The twenty-sixth mile. Perfect sprinkles on a birthday cupcake. A walk down the red carpet to collect an Oscar. The peak of Mount Everest. A perfect credit score.
Of all the things the universal “we” aspire to, a perfect credit score ranks right up there. And as with other aspirations, people hire coaches and experts to help them get there. But like too much exercise or overdoing it on sweets, can you also be inadvertently hurting your credit score?
The answer is yes. Here are four things that can hurt your credit without you even knowing it. Keep your financial health at its peak by avoiding these common credit mistakes, and get closer to that perfect credit score.
1. Taking your eye off the ball. With the hundreds of tasks to do and decisions a small business owner has to make in a day, adding anything that seems optional can quickly slip down the list. This is why many business owners only check their credit when they need to take out a loan. However, watching your credit on a regular basis can actually save you time, and taking your eye off the ball is a dangerous proposition in any game.
You can easily automate this function by setting up alerts through free business credit monitoring tools. These tools will monitor things for you and ping you when there are changes. Credit scores typically stay pretty constant, so getting pinged the moment something like a significant drop occurs can alert you to something serious like identity theft right away. Having access to this information instantly is much better than finding out months afterward, when the damage has been done and it is more difficult to recover.
2. Assuming accuracy. Business credit report errors happen more often than you might imagine. A Wall Street Journal survey showed that 25 percent of small business owners who viewed their reports found credit damaging errors.
Mistakes such as outdated revenue figures or an incorrect industry classification code (SIC)–which are easy to correct–can damage your credit. For example, being coded as a “real-estate investment” company carries a higher credit risk, so an inaccurate label matters. These kinds of errors could be damaging to your business credit scores without you even knowing it.

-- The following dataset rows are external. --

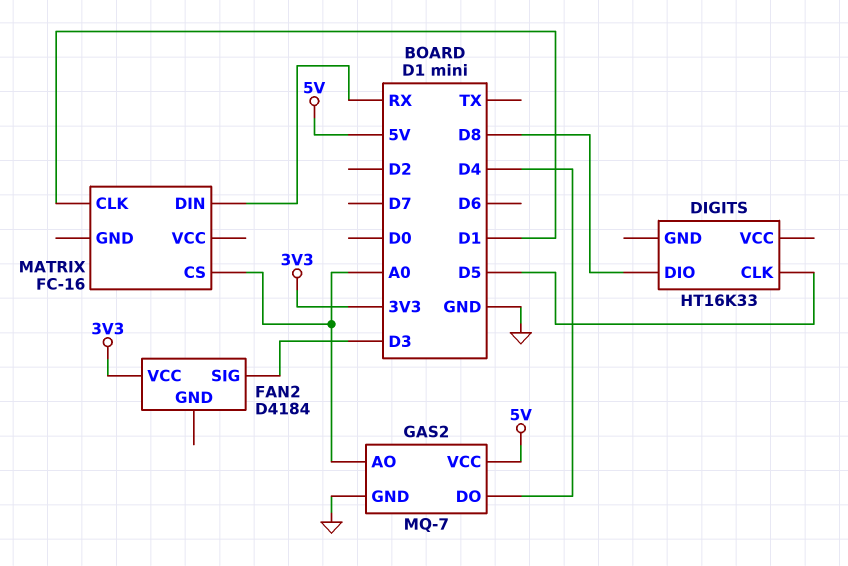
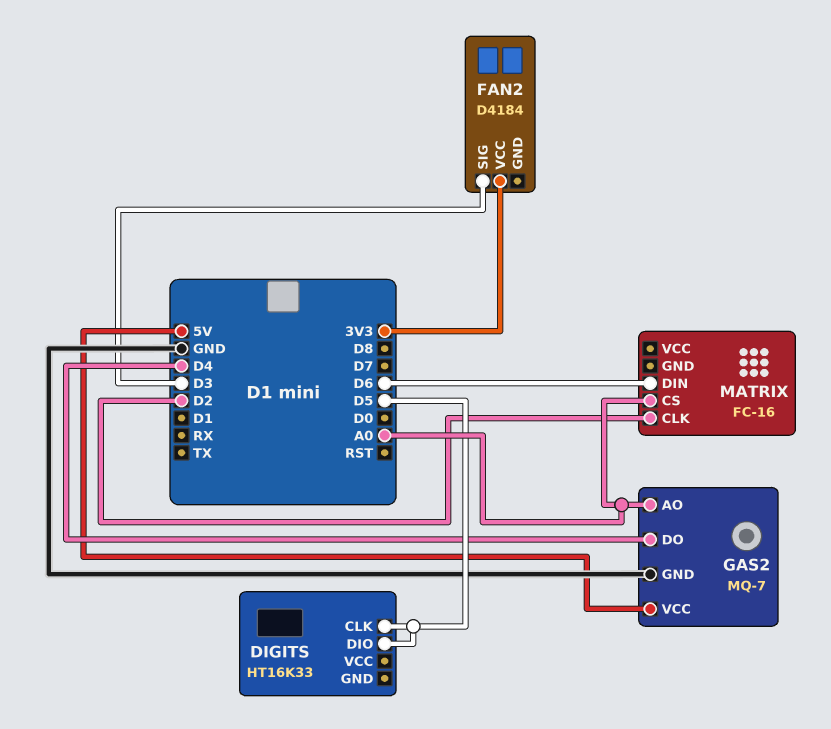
DIGITS pin DIO: D8 -> D5
MATRIX pin CLK: D1 -> D2
MATRIX pin DIN: RX -> D6

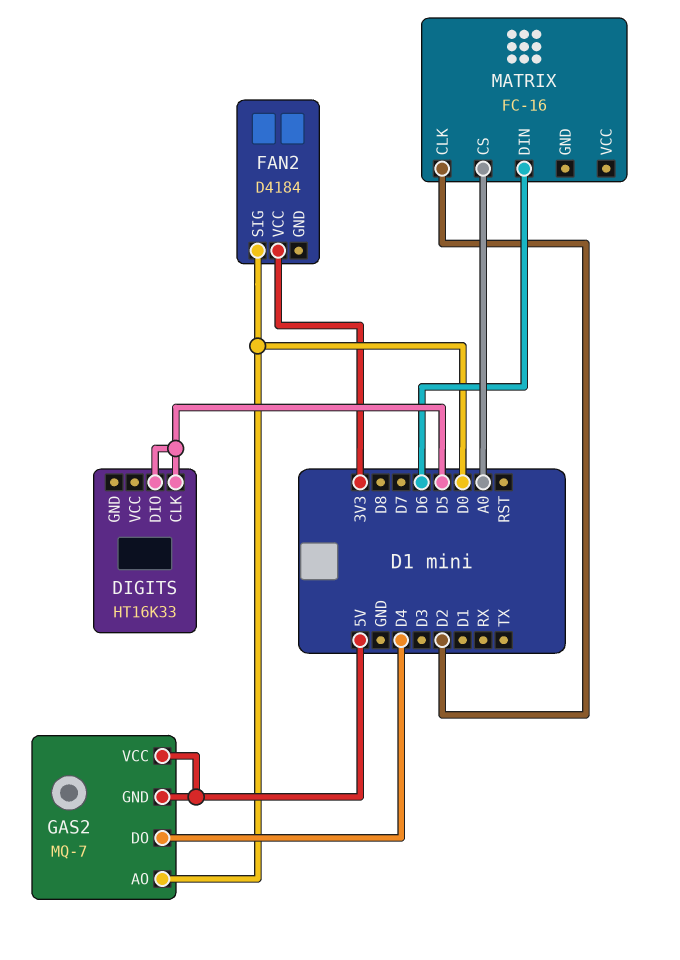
FAN2 pin SIG: D3 -> D0
GAS2 pin AO: A0 -> D0
GAS2 pin GND: GND -> 5V

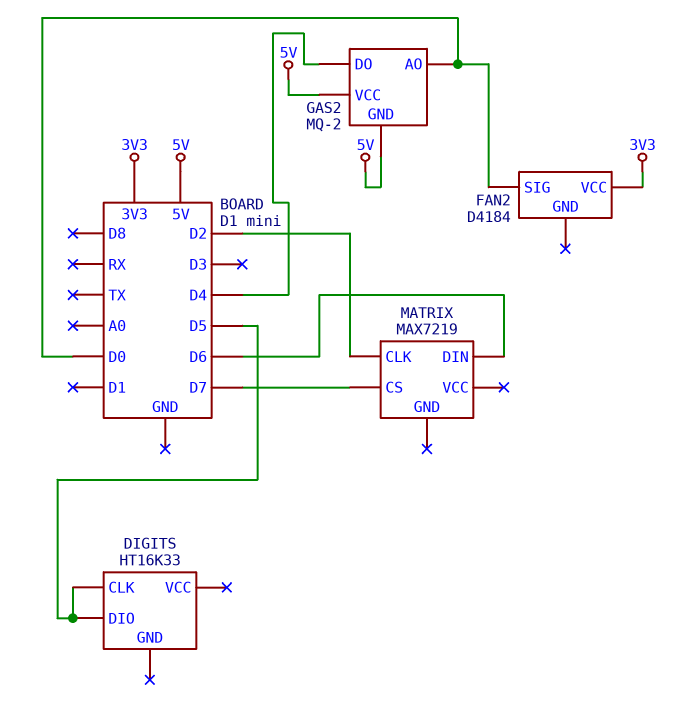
GAS2: MQ-7 -> MQ-2
MATRIX: FC-16 -> MAX7219
MATRIX pin CS: A0 -> D7

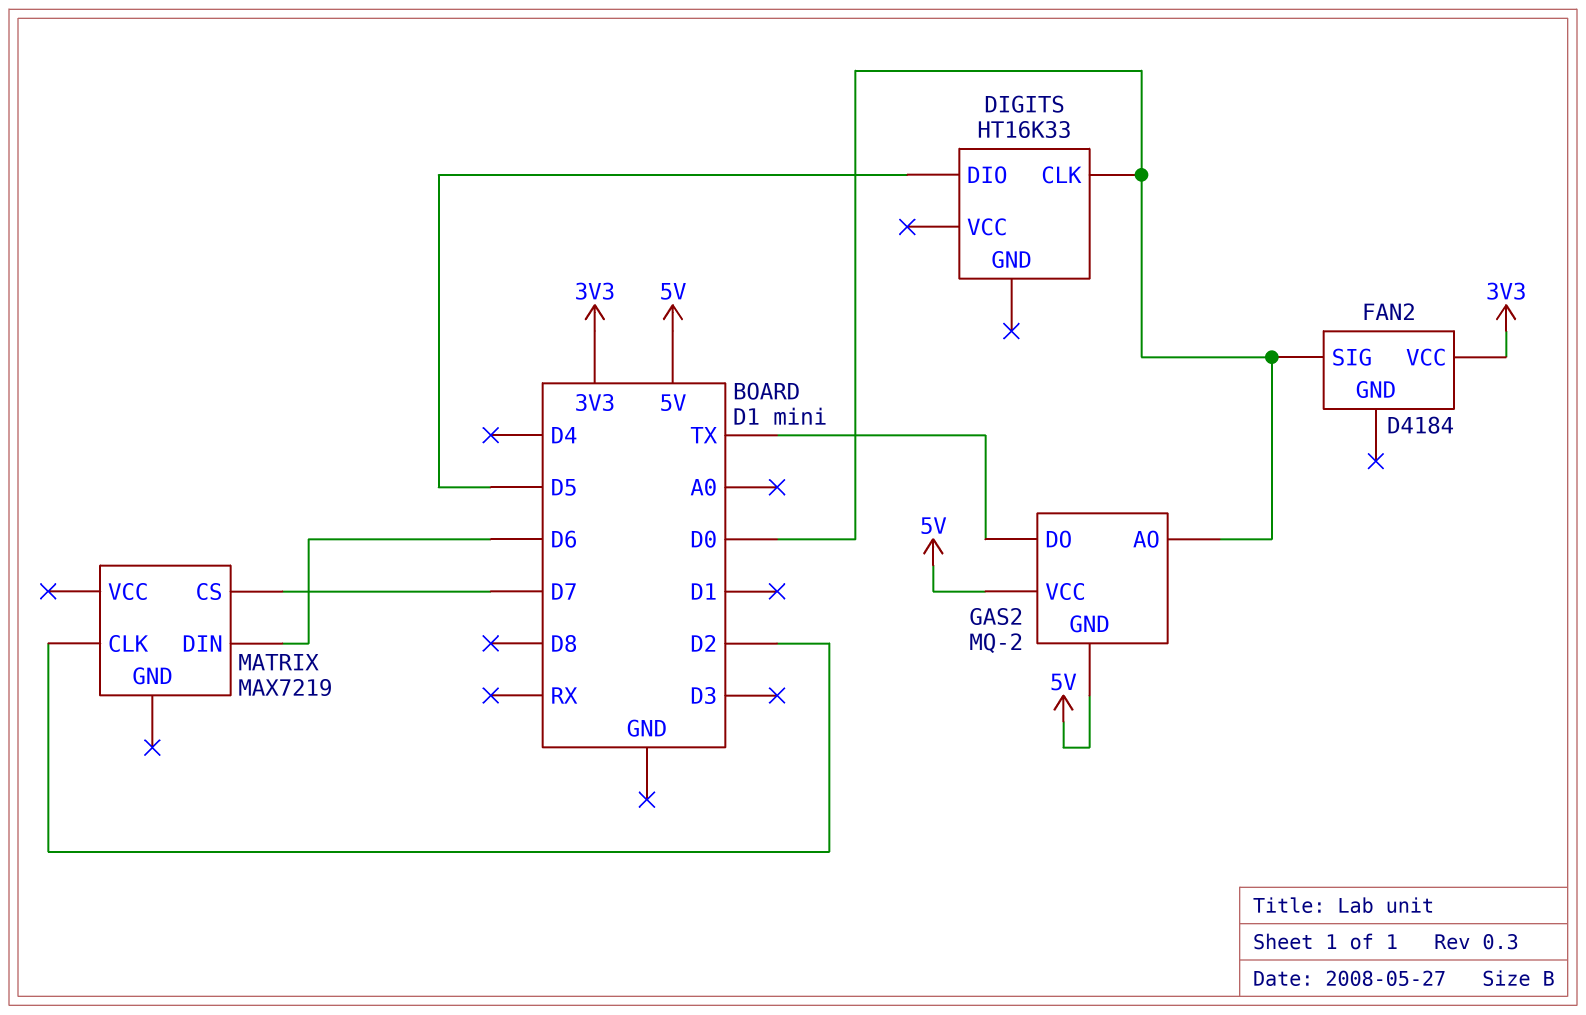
DIGITS pin CLK: D5 -> D0
GAS2 pin DO: D4 -> TX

Mismatched business profiles are another common problem, and it's not hard to understand how this happens. Unlike consumer credit reports, which require four pieces of very unique data like your social security number and date of birth, your business credit report only uses your business name and address–and the bureaus don't require that the data be exact. This makes business credit reports rife for mistakes. For example, if your DBA is close or the same as another, this can cause an easy mix-up.
Take 30 minutes to review your reports from the three main business credit bureaus (Dun & Bradstreet, Experian, and Equifax) to ensure that your information is correct. This half-hour investment on a regular basis can save you big headaches later.
3. Paying your bills on 'island time.' “Island time” is a great concept when you're on vacation; however, when it comes to business credit, paying bills even a little late can cause a bigger problem than you might think.
Business credit works differently than personal credit. With personal credit, you get 30 days to pay your bills before they're considered late and ding your credit score. With business credit, paying even one day late is considered “late” and can result in a drop in your credit score.
Let's say that your coffee and doughnut vendor offers you net 15 terms, giving you 15 days to make your payment for the caffeine and sweets they delivered last week. If you pay-or they receive your payment-on day 16, they can report you for paying beyond terms, which will hurt your score.
Dun & Bradstreet's Paydex score ranges from 0 to 100, and is based solely on your payment history. This is the primary score used by vendors to determine the creditworthiness of your business; the higher the score, the better for you.
If you pay all your business bills exactly on the date they are due, you would earn a Paydex of 80. To get an even higher score, you'd have to pay in full before the due date.
4. Relying solely on personal credit. It's next to impossible to grow a business on personal credit alone. Yet for many entrepreneurs starting out, leveraging personal funds and credit cards is a common first step.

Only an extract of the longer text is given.